1. Button for standby

Make standby also stop recording to the hard drives.

No need to write to the hard drives if your sleeping.

Also:
Why are so many people think if you put it on standby it won't record? (not very smart people. common sense tells you it won't record only if you unplug it. Even vcr's will record when it's off and the timer is set.)

My old dishnetwork unit will turn off lights, av, and stop the hard drive from recording live tv when you hit the power button, BUT !!! It will still record scheduled shows. This way you don't wear the hard drive by recording on it when you don't need it. The only time I would need to rewind live tv is if I have my unit on and watching it, so it makes no since why tivo records live tv when I'm not using it.

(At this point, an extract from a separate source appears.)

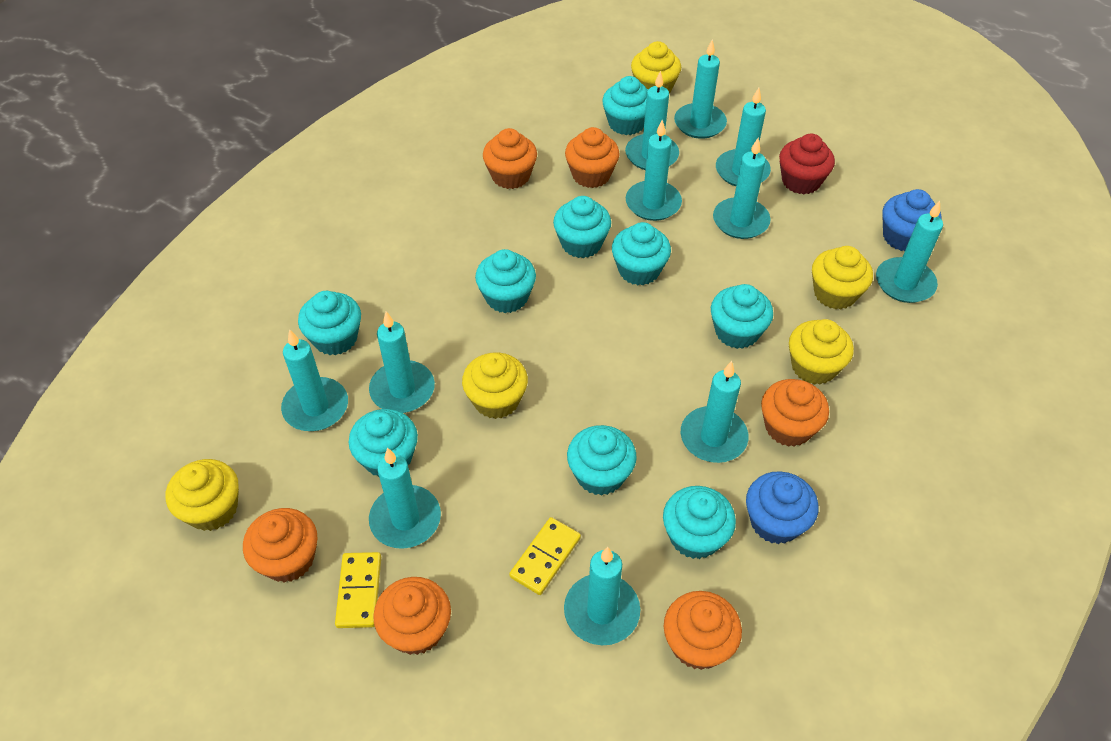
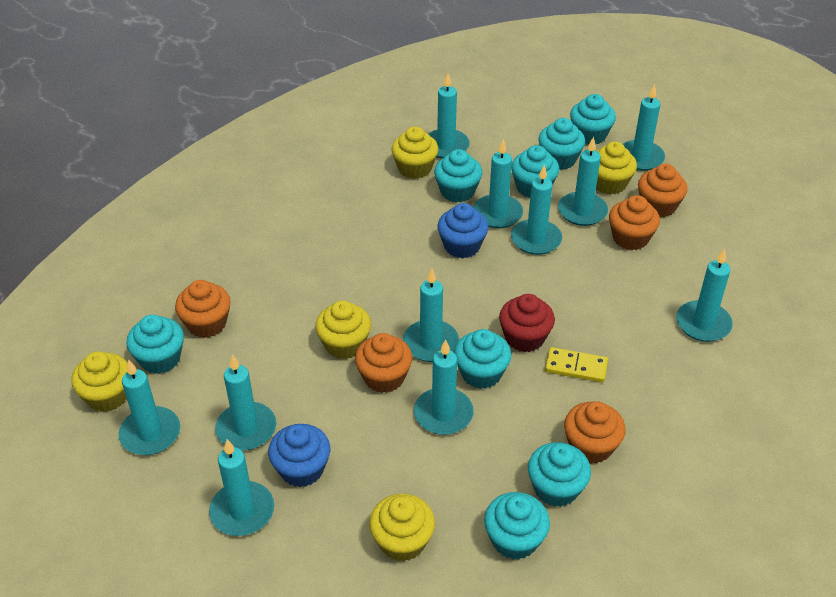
orange cupcake: 6 -> 5
turquoise cupcake: 9 -> 8
yellow domino: 2 -> 1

2. Have at 4 tuners (or at least 3 like moxi does). 
There is so many shows I have to download from my pc because 3 or 4 shows are on at the same time and I can't record them all.

3. Have a bigger Hard Drive (2TB) 
Why are all companies so cheap on hard drives? (had to buy and install bigger hard drives in all my products. ps3 , xbox 360, Tivo)

4. Make adding an external hard drive like other dvr's. 
Where you can swap different hard drives when you run out of room. Both Dishnetwork and moxi you can use more then 1 external hard drive and swap them any time you want. When my 1tb external hard drive gets full I can plug in another 1 or 2tb hard drive without loosing anything.

5. Stream Movies, Photo's and Music like the Popcorn Hour device.
I use popcorn hour to stream all my xvid, Divx, dvd's , Bluray, Movies and TV Shows from my computer to my tv.
It handles any file I throw at it. I would love tivo to be able to do this so I can have 1 device to do it all.

Come on Tivo get with the times. You could be the best dvr if you add these better features.


----------



## aaronwt (Jan 31, 2002)

lessd said:


> That a correct reason to leave your TiVo(s) running 24/7, I wish i had to time to watch that amount of recordings.
> From my friends who have TiVo(s) running 24/7 most (if not all) hard drives fail in 4 to 7 years, maybe many on this form have TiVos that are running more than 7 years at 24/7 without any hard drive problems, I can't answer that question without taking a poll.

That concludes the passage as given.